Jay Griffiths



Books

Tristimania

A Diary of Manic Depression

"There are galaxies within the human mind, and madness wants to risk everything for the daring flight, reckless and beautiful and crazed. Everyone knows Icarus fell.But I love him for the fact that he dared to fly. Mania unfurls the invitation to fly too high, too near the sun..."

Tristimania is a stark and lyrical account of the psyche in crisis. It tells the story of a devastating year–long episode of manic depression, culminating in a long solo pilgrimage across Spain. The book is rare in recording the experience of mania and shows how the condition is at once terrifying and also profoundly creative, both tricking and treating the psyche. In exploring its literary influence, Griffiths looks at Shakespeare's work, and examines the Trickster role, tracing its mercuriality through the character of Mercury. An intimate, raw journey, the book illuminates something of the universal human spirit.

Savage Grace

A Journey in Wildness

Jay Griffiths is a tour guide for anyone who has ever wished to commune with the side of our human psyche that remains in touch with the wild. Equally at home among the "sea gypsy" Bajo people who live off the coast of Thailand and forage their food from the ocean floor, drinking the psychedelic ayahuasca plant with Amazonian shamans, or joining an Inuit whale hunt at the northern tip of Canada, Griffiths takes readers on an adventure both charted and un–chartable.

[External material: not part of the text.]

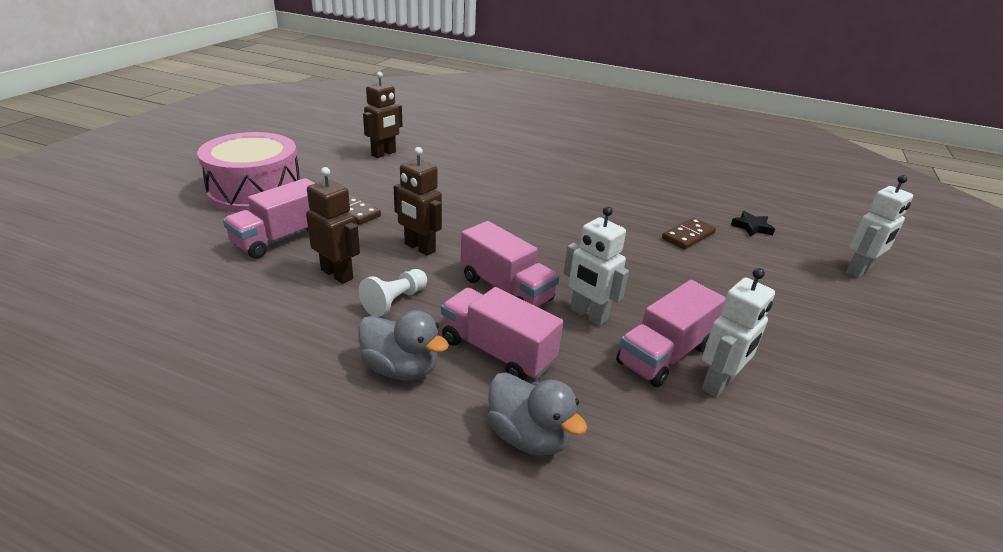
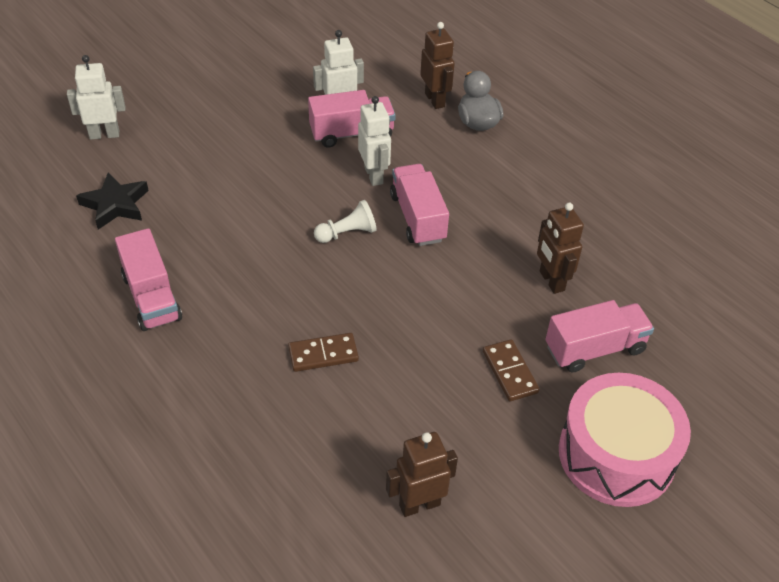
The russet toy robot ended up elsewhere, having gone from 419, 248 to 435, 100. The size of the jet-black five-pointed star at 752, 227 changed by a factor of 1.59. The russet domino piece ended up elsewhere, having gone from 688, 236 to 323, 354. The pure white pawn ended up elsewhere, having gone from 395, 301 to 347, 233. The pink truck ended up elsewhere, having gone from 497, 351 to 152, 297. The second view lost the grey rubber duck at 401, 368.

She divides her meditations on these travels into sections named after the ancient elemental properties of the universe—Earth, Air, Fire, Ice, and Water—because her subject matter is not merely the places traveled to but the depths of mind and the cultural narratives revealed by place. It is a universal story told of far–flung groups of humans, with vastly different ways of life, connected through the varied wilderness that sustains them. By describing the ways in which human societies and the human mind have developed in response to the wilder elements of our homelands, Savage Grace reveals itself as a benediction for the emotional, intellectual, and physical nourishment that people continue to draw from the natural world. Under the sway of Griffiths' charisma, her poetic prose, and her deeply learned and persuasive case for the wild roots of our shared human being, we learn that we are all, each and every one of us, a force of nature.

A Country Called Childhood

Children and the Exuberant World

While traveling the world in order to write her award winning book Wild, Jay Griffiths became increasingly aware of the huge differences in how childhood is experienced in various cultures. One central riddle, in particular captured her imagination: why are so many children in Euro–American cultures unhappy – and why is it that children in traditional cultures seem happier?



In A Country Called Childhood, Griffiths seeks to discover why we deny our children the freedoms of space, time and the natural world. Visiting communities as far apart as West Papua and the Arctic as well as the UK, and delving into history, philosophy, language and literature, she explores how children's affinity for nature is an essential and universal element of childhood. It is a journey deep into the heart of what it means to be a child, and it is central to all our experiences, young and old.